Executive presence, also referred to as leadership presence, is an essential component of effective leadership, but it is difficult to define in precise terms and varies depending on the culture of the organization, country or region, or other environment in which the executive operates.

Executive presence is not simply charm and charisma; while an enthusiastic and naturally magnetic personality can be a valuable element in a leader's individual executive presence, it is neither sufficient nor necessary in creating an enduring and compelling presence. It is also not necessary to be an extravert; introverts and those who lead somewhat more quietly can demonstrate impressive executive presence and often can be more influential than charismatic leaders who do not have the substance to back up their style.

While executive presence is intangible, it is also unmistakable - people "know it when they see it." Specifically, leaders regarded as demonstrating strong executive presence:

  • Project a professional image through appropriate dress, grooming, behavior, and language consistent with norms established and observed by successful executives within the company.
  • Convey an appropriate level of confidence and self-assurance grounded in an accurate sense of confidence in their capabilities.
  • Communicate with others in a clear, compelling, warm, and inclusive way that puts others at ease, wins others' confidence, and gains their buy-in.
  • Demonstrate emotional intelligence - strong self awareness that includes awareness of their impact as a leader and social awareness in understanding others' perceptions, motivations, and emotions.
  • Understand organizational dynamics and are adept at building and managing relationships throughout the organization.
  • Maintain composure and poise during trying or challenging circumstances; remain adaptable and flexible in response to uncertainty; and handle the unexpected with grace.

WJM Associates' Viewpoint on Executive Presence
WJM's research has shown that leaders that are viewed as role models for exceptional executive presence are consistently viewed as exceptional role models for several of WJM's Characteristics of Effective Leadership (read the full article), including:

Effective leaders are viewed as genuine and sincere. Their behavior is congruent - they walk the walk of their personal values and the values of the organization. As a result, they have high credibility and are able to inspire trust and motivate others.

Effective leaders are able to remain grounded in facts and make sound, defensible decisions in a timely fashion, while also involving others to gain their buy-in.

Strategic Acumen & Business Acumen
Effective leaders also gain credibility through their strategic business acumen - deep knowledge coupled with a broad viewpoint.

Effective leaders craft and communicate a vision with passion and clarity of purpose that inspires and motivates others to follow.
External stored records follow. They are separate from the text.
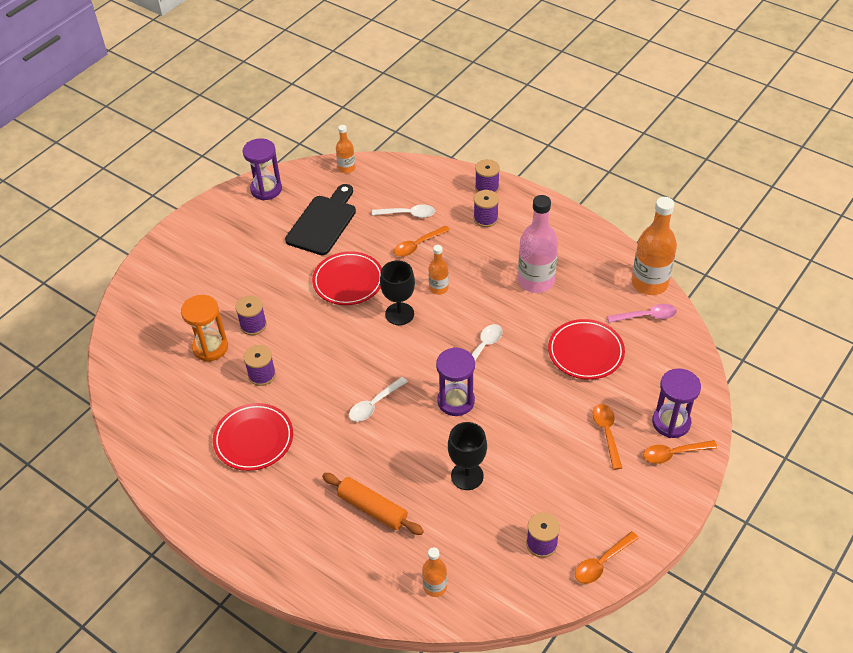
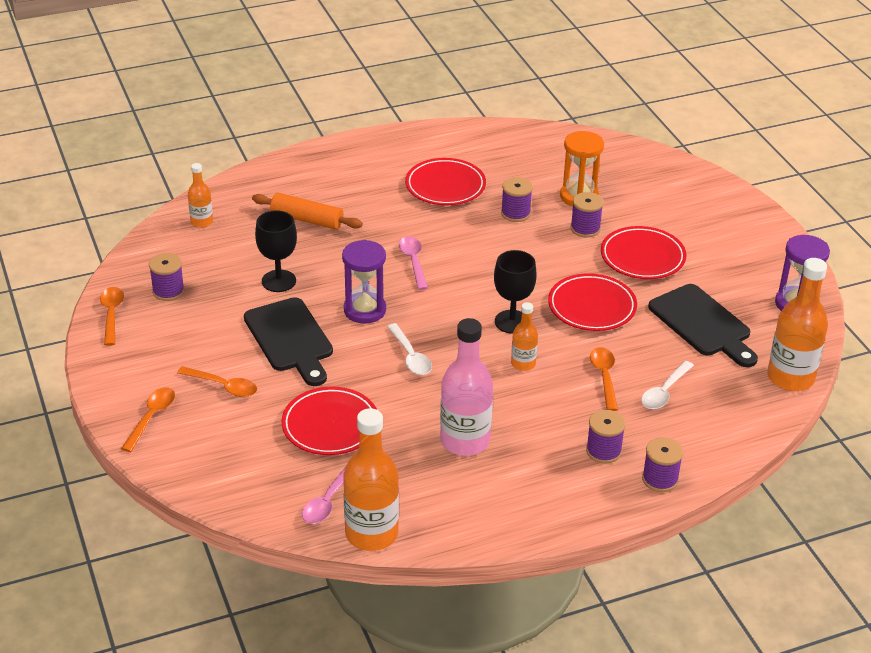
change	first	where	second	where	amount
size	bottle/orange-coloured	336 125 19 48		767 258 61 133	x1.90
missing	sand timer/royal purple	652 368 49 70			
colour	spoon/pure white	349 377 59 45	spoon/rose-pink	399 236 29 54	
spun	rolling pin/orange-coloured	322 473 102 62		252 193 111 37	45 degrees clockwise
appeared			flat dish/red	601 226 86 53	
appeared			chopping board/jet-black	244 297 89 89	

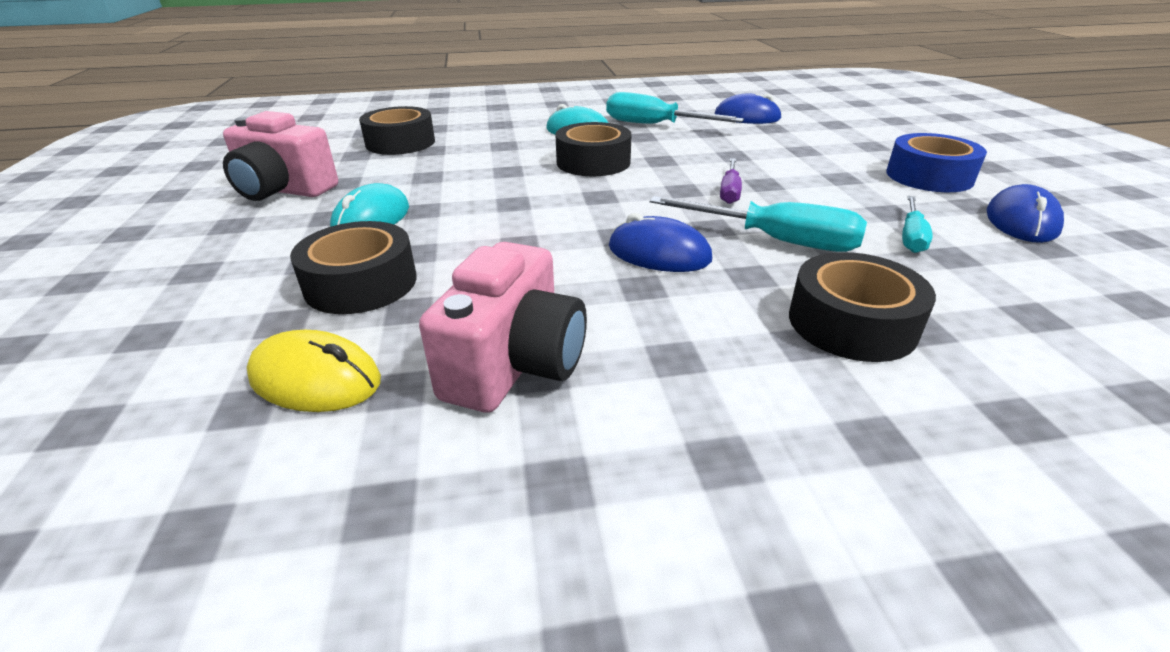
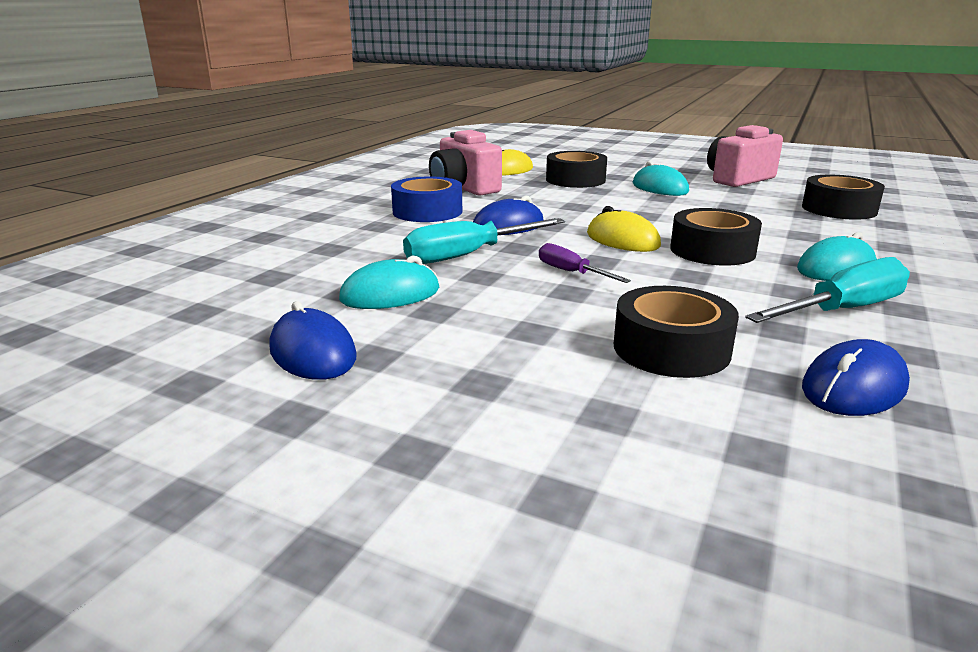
change	first	where	second	where	amount
relocated	sticky tape/blue	886 133 101 59		391 176 71 46	
exchanged	hand screwdriver/teal	902 196 31 57	computer mouse/teal	339 256 100 53	
relocated	sticky tape/jet-black	789 252 147 110		614 286 125 92	
appeared			computer mouse/yellow	587 206 74 46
They balance a sense of possibility with a sense of reality to ensure that their vision can be understood and implemented by others.

Effective leaders demonstrate genuine humility through a willingness to acknowledge and take responsibility for mistakes, and to admit what they don't know. They readily give credit for success to others, are unconcerned with protecting their own personal power, and do not seek the spotlight or need to be the center of attention. In describing this trait, Jim Collins (organizational effectiveness expert and author of Good to Great and Built to Last)refers to "the window and the mirror": Effective leaders look out the window to assign credit - to colleagues, external factors and good luck, while looking in the mirror to assign responsibility for poor results, never blaming others.

Coaching and Feedback
Effective leaders are continual learners who are focused on their own development and intentional about understanding their strengths and weaknesses. They are also generous and constructive in supporting others' development.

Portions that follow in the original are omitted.